Increased yields predict price drops for US corn, soy

By Aerin Einstein-Curtis

- Last updated on GMT

Increased yields predict price drops for US corn, soy

Related tags Bushels Soybean

Increased crop yield is expected to cause prices for US corn and soybeans to drop, says a new report from the US Department of Agriculture.

Season average corn prices are expected to lower about 10 cents on both ends of the per bushel cost range, bringing it to $3.35-$3.95, said USDA officials in August’s World Agricultural Supply and Demand Estimates (WASDE) report. The mid-point of the price range is 5 cents lower than prices per bushel expected in 2014-15.

Similarly, the average price for soybeans for 2015-16 is predicted to drop by about $.10 at the midpoint from last month’s prices to a range of $8.40-$9.90 per bushel, while soybean meal is predicted to lose $5 at the midpoint, dropping prices to $310-$350, said the report.

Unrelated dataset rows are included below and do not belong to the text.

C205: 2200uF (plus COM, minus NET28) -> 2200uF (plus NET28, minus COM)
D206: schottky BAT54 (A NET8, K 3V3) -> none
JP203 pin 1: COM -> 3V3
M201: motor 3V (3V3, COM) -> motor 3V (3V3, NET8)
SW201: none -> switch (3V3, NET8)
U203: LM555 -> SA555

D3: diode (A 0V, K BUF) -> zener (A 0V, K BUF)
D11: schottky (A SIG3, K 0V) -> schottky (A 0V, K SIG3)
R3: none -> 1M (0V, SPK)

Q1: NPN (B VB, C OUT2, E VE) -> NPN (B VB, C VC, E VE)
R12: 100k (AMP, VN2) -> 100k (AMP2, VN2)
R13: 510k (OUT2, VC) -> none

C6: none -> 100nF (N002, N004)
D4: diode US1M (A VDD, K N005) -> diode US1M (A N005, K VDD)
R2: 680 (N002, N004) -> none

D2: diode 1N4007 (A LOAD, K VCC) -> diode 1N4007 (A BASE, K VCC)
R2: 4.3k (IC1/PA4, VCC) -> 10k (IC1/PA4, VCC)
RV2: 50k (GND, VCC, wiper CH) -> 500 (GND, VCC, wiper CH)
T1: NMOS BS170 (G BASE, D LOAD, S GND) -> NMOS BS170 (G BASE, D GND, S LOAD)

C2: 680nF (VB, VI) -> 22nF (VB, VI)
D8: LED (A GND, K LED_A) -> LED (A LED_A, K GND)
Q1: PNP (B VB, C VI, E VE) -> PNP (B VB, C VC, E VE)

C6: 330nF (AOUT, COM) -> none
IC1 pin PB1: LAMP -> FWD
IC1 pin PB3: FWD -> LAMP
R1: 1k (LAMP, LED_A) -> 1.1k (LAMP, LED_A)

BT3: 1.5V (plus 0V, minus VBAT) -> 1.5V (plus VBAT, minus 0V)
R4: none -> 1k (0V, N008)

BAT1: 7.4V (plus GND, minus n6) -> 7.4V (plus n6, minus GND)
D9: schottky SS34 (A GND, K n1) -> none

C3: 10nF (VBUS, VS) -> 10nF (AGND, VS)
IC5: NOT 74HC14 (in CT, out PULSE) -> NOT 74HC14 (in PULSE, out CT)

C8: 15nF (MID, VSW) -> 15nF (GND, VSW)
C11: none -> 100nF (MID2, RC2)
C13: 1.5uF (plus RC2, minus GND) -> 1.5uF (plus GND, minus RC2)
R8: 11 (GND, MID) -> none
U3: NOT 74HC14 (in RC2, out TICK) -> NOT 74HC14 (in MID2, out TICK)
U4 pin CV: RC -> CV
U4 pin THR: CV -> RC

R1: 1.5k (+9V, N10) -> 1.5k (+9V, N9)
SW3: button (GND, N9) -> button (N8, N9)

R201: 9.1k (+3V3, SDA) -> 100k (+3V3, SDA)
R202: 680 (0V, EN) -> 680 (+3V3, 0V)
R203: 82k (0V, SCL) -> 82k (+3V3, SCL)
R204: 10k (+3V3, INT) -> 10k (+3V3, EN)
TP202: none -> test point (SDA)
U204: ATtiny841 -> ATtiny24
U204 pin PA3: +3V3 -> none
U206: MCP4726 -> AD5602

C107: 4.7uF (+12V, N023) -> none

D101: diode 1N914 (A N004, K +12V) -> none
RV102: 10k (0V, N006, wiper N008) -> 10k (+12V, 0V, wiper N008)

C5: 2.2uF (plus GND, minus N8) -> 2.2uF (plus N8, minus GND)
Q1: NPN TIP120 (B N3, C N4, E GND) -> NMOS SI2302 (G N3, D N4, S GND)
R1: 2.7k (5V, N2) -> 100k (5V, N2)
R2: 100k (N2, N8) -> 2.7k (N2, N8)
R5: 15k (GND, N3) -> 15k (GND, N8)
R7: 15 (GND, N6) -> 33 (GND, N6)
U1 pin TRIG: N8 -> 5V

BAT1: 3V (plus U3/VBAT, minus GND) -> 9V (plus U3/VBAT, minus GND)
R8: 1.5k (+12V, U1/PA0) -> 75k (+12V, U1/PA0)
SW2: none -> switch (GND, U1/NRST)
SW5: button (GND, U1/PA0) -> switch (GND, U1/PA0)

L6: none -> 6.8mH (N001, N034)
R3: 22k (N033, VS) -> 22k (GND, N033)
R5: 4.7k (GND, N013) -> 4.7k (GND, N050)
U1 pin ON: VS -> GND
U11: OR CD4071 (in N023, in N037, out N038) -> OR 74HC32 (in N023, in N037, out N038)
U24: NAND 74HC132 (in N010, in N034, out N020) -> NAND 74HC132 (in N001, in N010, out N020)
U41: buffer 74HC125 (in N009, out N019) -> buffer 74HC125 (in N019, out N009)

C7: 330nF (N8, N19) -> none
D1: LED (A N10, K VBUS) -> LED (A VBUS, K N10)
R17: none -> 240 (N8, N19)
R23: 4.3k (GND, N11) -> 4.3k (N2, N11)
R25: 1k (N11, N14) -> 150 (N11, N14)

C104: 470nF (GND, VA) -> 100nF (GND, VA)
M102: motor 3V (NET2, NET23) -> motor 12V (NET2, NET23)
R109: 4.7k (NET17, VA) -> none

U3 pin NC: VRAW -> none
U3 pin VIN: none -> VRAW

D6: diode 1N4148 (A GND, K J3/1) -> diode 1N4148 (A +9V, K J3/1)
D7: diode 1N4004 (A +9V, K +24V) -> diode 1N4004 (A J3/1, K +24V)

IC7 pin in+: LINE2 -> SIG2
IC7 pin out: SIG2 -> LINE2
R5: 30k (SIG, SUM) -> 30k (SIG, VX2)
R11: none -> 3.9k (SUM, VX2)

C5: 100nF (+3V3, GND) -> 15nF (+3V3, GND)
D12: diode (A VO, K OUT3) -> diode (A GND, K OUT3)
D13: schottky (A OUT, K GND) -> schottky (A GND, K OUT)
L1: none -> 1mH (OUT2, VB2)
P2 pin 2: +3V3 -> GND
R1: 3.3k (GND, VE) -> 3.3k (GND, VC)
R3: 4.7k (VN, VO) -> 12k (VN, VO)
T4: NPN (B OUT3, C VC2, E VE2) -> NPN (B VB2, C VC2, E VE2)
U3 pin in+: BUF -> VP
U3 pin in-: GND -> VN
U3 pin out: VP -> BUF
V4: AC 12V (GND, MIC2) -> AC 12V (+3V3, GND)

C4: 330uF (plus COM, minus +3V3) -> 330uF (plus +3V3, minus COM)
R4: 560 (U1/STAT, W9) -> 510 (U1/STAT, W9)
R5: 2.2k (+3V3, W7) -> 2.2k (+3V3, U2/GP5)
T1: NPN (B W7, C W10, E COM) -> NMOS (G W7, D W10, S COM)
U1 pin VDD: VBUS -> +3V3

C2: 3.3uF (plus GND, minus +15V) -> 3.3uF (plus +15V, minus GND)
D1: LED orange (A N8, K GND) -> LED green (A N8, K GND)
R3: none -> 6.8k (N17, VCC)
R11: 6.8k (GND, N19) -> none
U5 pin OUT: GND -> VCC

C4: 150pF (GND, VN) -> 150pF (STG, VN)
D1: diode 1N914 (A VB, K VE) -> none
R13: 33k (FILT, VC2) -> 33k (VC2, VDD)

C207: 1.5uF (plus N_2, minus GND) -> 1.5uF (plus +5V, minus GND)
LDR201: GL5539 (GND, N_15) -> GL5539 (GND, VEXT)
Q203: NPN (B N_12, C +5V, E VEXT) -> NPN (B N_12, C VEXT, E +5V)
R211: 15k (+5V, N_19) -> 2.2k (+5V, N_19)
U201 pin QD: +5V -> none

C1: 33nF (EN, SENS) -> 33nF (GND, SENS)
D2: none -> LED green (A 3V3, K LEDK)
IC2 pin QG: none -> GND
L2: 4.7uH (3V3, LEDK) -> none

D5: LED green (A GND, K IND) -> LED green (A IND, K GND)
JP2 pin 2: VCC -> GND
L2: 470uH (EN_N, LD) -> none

“It’s clearly a buyers’ market in terms of where the prices will go,”​ said Dan O’Brien, extension agricultural economist at Kansas State University. “We’ll be looking at how they’ll stack up as we continue to see crop development and move closer to harvest. This has put the bar at the place of saying the moisture we received really isn’t going to have the negative impact on supplies, at least not that much (of one).”

 Closer look at corn

“This time the items of interest were corn and soybean, the yields were higher than what many people expected,”​ Gary Schnitkey, a professor of agricultural and consumer economics at the University of Illinois and extension specialist told FeedNavigator.

Corn is expected to see an increase in production to about 13.7bn bushels, a boost of 156m bushels from July, said USDA officials in the report. The first survey-based corn yield forecast has improved by about two bushels per acre and the crop is on track to produce a record 15.5bn bushel supply for 2015-16. It is an increase of about 154m bushels from last month’s projection.

The increased yield is going to boost supply and will apply a downward pressure on prices, said Schnitkey. There also could be larger amounts carried over at the end of 2015-16.

With the anticipated drop in costs, feed usage is expected to grow and account, along with elevated residual use, for an additional 25m bushels, according to the report. Ending stocks for 2015-16 are predicted increase about 114m bushels.

“There were a couple of other adjustments to use, but overall the item that was the big one was increase in yield per harvested acre,” ​he said. “Estimates of that by private companies were all over the board, so this one put some downward pressure on the market.”

Though domestic use is expected to grow, the export market for US corn is thought to be about 25m bushels lower after facing competition from crops in Brazil and Argentina, said the report.  

Details on soybeans

The picture appears similar for soy production, as an increased crop is anticipated, said Schnitkey.

Soybean production is anticipated to increase to about 3.9bn bushels for 2015-16, stated the report. Although the overall area of harvest is down from the estimates put forward in July, the first survey-based yield predictions show an addition of about 0.9 bushels per acre from the previous report, though remaining below last year’s record levels. The boosted production is expected to add an additional 16m bushels from what was previously anticipated, said the report.

Domestic soybean crush is expected to increase by about 15m bushels stemming from an elevated domestic use and exports of soybean meal, said USDA officials in the report.  

The changes between the July and August reports can be expected, especially in years with unusual growing conditions, O’Brien said. With the levels of moisture some parts of the country have seen, this is likely to remain a crop where information from the field is premium.

Global perspective

On a global level, corn use in feed has dropped in the EU, China and the Ukraine, stated USDA officials. However, both the EU and Ukraine are expected to see larger amounts of wheat used in feed, while China is predicted to have higher usage of sorghum.

“They’re projected to have a good yielding year (for sorghum),” ​said Schnitkey. “The yield increased from 65m bushels to 74.6m bushels and the increase in acres was likely driven by strong sorghum prices.”

There is not expected to be any slowdown in the export market for grain sorghum at this point, added O’Brien.